Antes de mais nada, é preciso alertar ao leitor do blog que "Vice" - filme indicado oito vezes ao Oscar de 2019 - é uma obra sobre a história política norte-americana. Embora seja focado na controversa figura de Dick Cheney, que foi vice-presidente dos Estados Unidos no governo de Bush, a estrutura do filme e a sua montagem vão além das nuances da vida particular de Cheney e abarcam um extenso período do jogo político em Washington, passando pelos mandatos de todos os presidentes norte-americanos desde Nixon. A narrativa de "Vice" é um pouco mais experimental do que filmes do gênero e a ironia é uma constante no roteiro, seja através dos diálogos dos personagens ou pela própria direção de Adam McKay, que se aproxima muito da linguagem documental de Michael Moore, embora o filme seja uma ficção baseada em acontecimentos reais.
Não dá pra falar de "Vice" sem destacar o trabalho de Christian Bale, o protagonista da história, que engordou uns vinte quilos para dar vida à Dick Cheney. Sua representação é incrível, bem como o trabalho de maquiagem que nos permite navegar na linha do tempo do personagem, ora magro, ora mais gordo, ora novo, ora mais velho. O mesmo acontece com Amy Adams, uma atriz fenomenal representando uma personagem forte, que não se resume ao papel de sombra do marido ou de "mulher por trás de um grande homem". O filme tem esse cuidado. Tanto Christian Bale quanto Amy Adams foram indicados ao Oscar por seus trabalhos, mas preciso confessar que o ator que mais me chamou a atenção na história foi Sam Rockwell (que ganhou o Óscar no ano passado), interpretando Bush em uma caracterização que nos faz acreditar que eles de fato são parecidos um com o outro, embora isso não seja verdade. O ator foi indicado ao Oscar de novo esse ano e eu não me surpreenderia se ele vencesse. Há outros bons trabalhos de elenco em "Vice", como o de Steve Carell e Tyler Perry (o único negro no filme, pelo que me lembro).

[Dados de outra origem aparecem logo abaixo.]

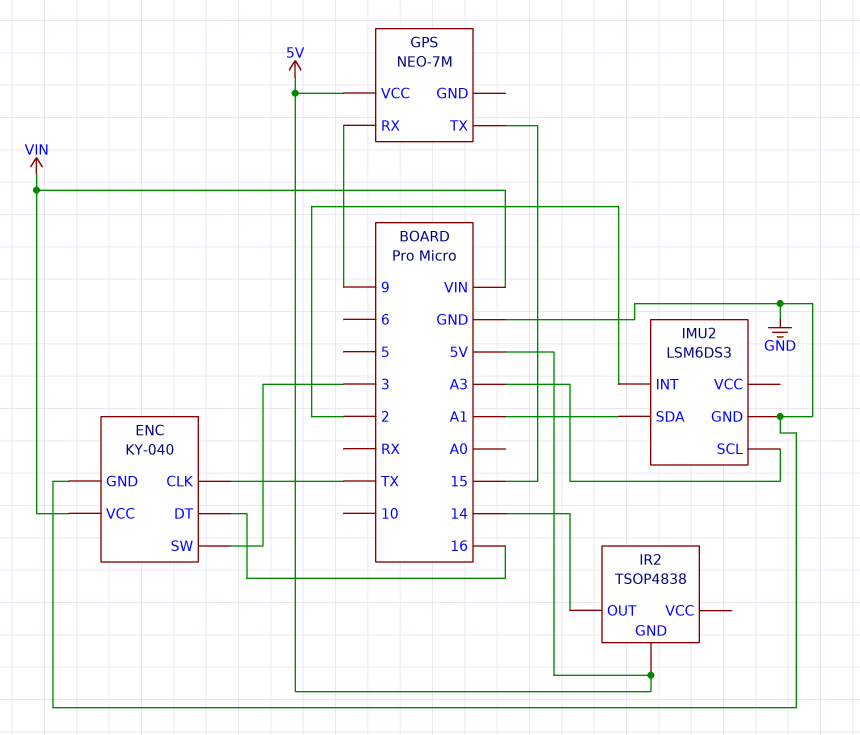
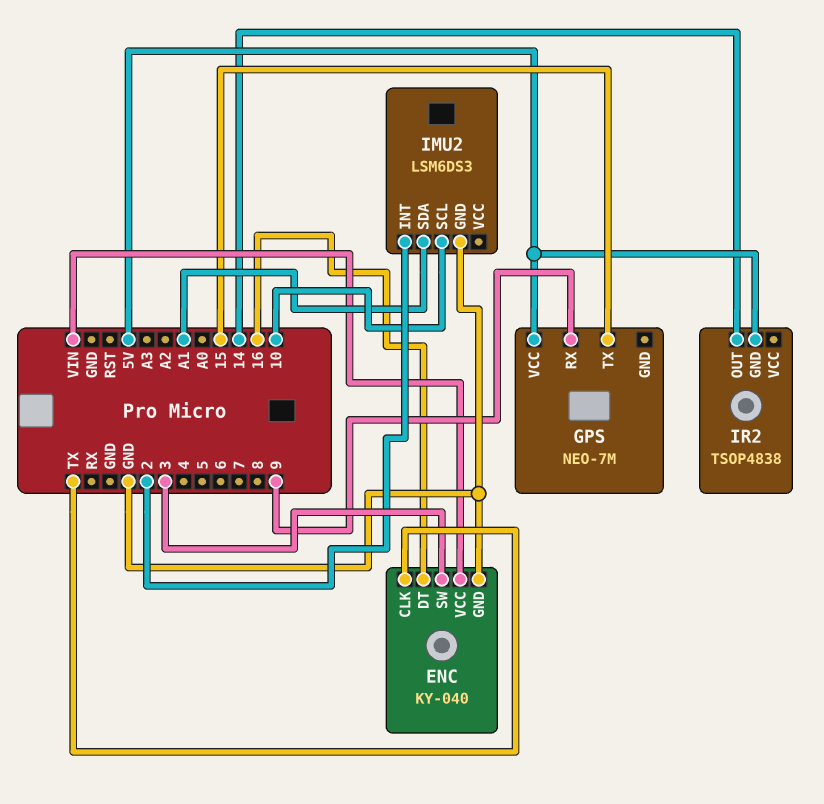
IMU2 pin SCL: A3 -> 10

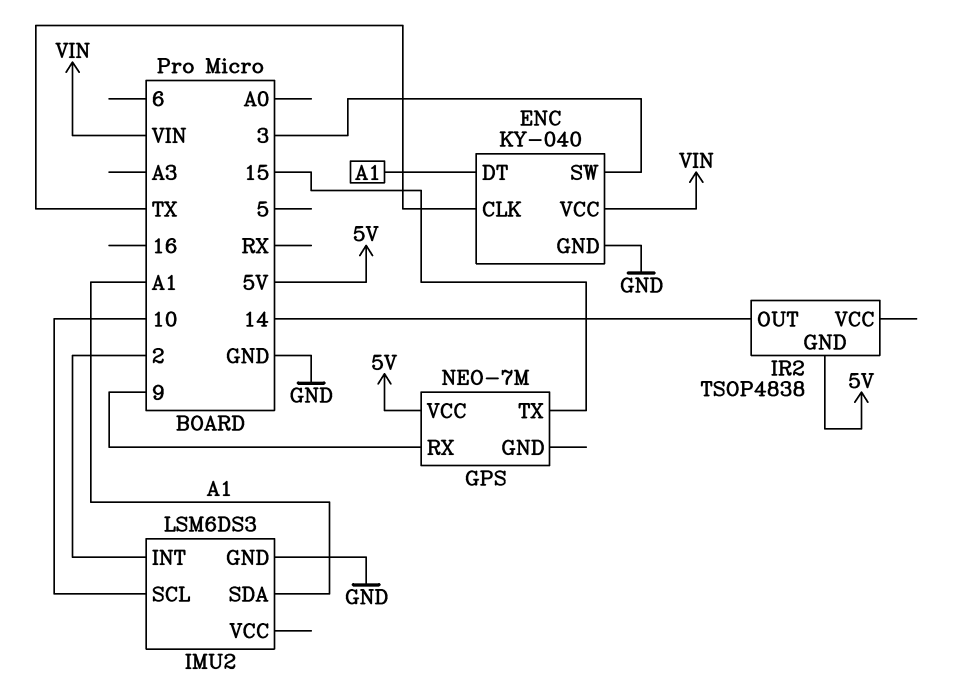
ENC pin DT: 16 -> A1

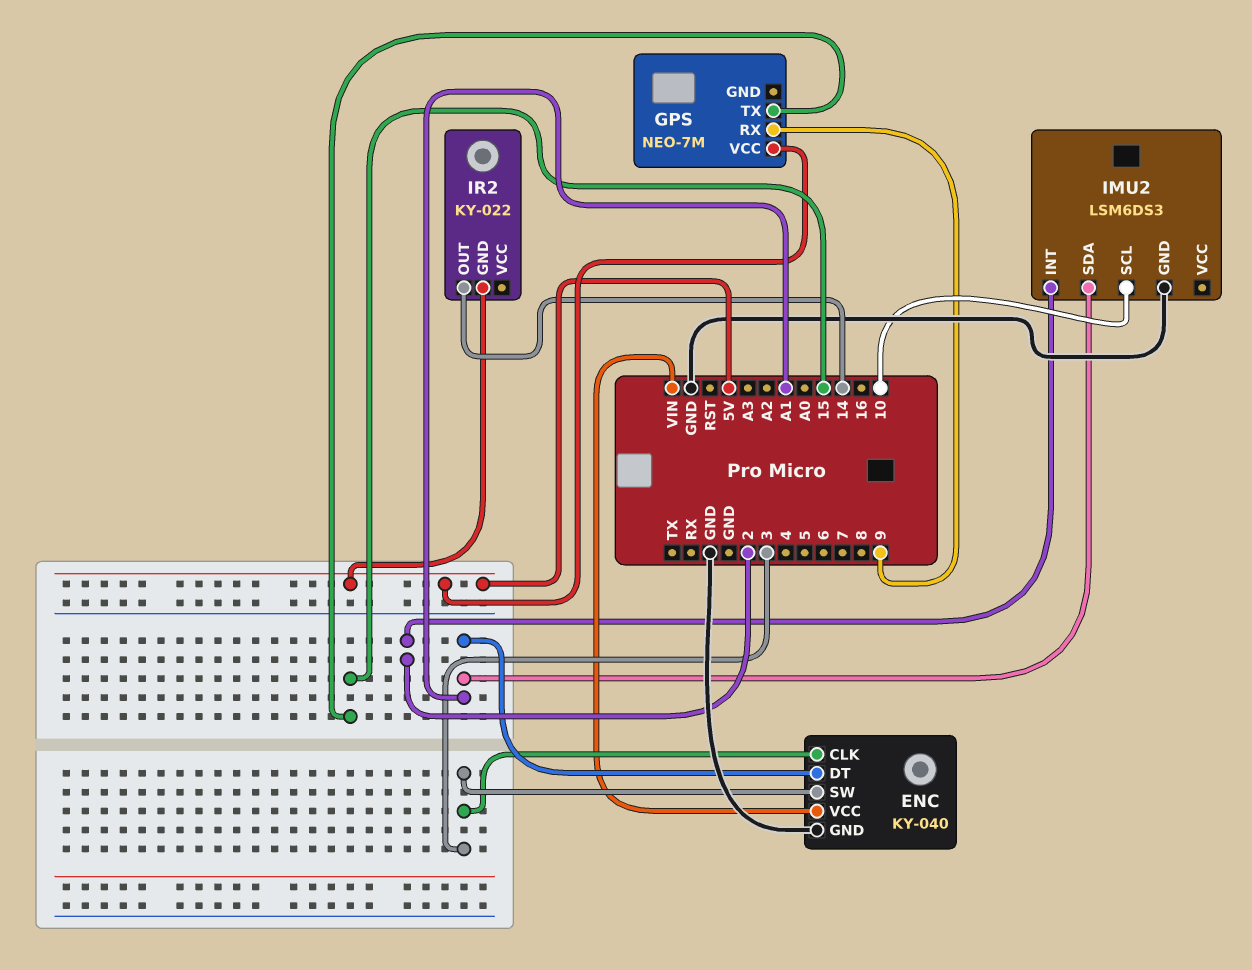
ENC pin CLK: TX -> 3
IR2: TSOP4838 -> KY-022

Um dos grandes objetivos de "Vice" é mostrar ao espectador que Dick Cheney não foi apenas um vice-presidente figurativo no governo de Bush, mas sim o mentor da política externa dos EUA no contexto pós 11 de setembro de 2001. A partir do filme, concluímos que foi Dick Cheney o responsável por criar mecanismos para que o governo injetasse na opinião pública estadunidense a ideia de que existia uma associação entre o regime de Saddam Hussein no Iraque a a Al-Qaeda, organização fundamentalista islâmica a quem os atentados de 2001 foram atribuídos. A partir dessa associação, o governo de Bush poderia tornar menos impopular a Guerra do Iraque, uma intervenção economicamente viável e estratégica para a exploração de petróleo na região. "Vice" não menospreza o seu espectador e, pelo contrário, superestima nossa capacidade de compreender a política dos Estados Unidos, de modo que a narrativa é por vezes muito pouco palatável para nós sentados na poltrona do cinema. Com certeza nos reconhecemos um pouco ignorantes ao assistir um filme com tanta informação.
Não deixa de ser incômodo percebermos que as decisões políticas mais importantes do início do século e que impactaram a vida de tantas pessoas - causando a morte de mais de 60.000 civis no Iraque, por exemplo - foram tomadas por homens sentados no conforto de seus gabinetes, comendo Donuts e agindo em favor de interesses pessoais acima da vontade coletiva dos norte-americanos. Neste sentido, a figura de Bush é até mesmo poupada, sendo ele representado como um homem inexperiente, inseguro e inconsequente. Há uma cena pós-crédito em "Vice" que parece um sketch de Saturday Night Live (programa que Adam McKay dirigiu, escreveu e atuou por muitos anos). Nesta curta cena, há uma referência a Trump, quando um apoiador do presidente se refere ao filme que acabamos de assistir como uma ferramenta da agenda liberal. É uma forma dos produtores anteciparem aos "haters" que sabem muito bem que produziram um filme essencialmente político e progressista. Esta metalinguagem faz da obra uma experiência bem diferente do que estamos acostumados, mesmo que não seja um primor no campo do entretenimento. Ainda assim, eu recomendo.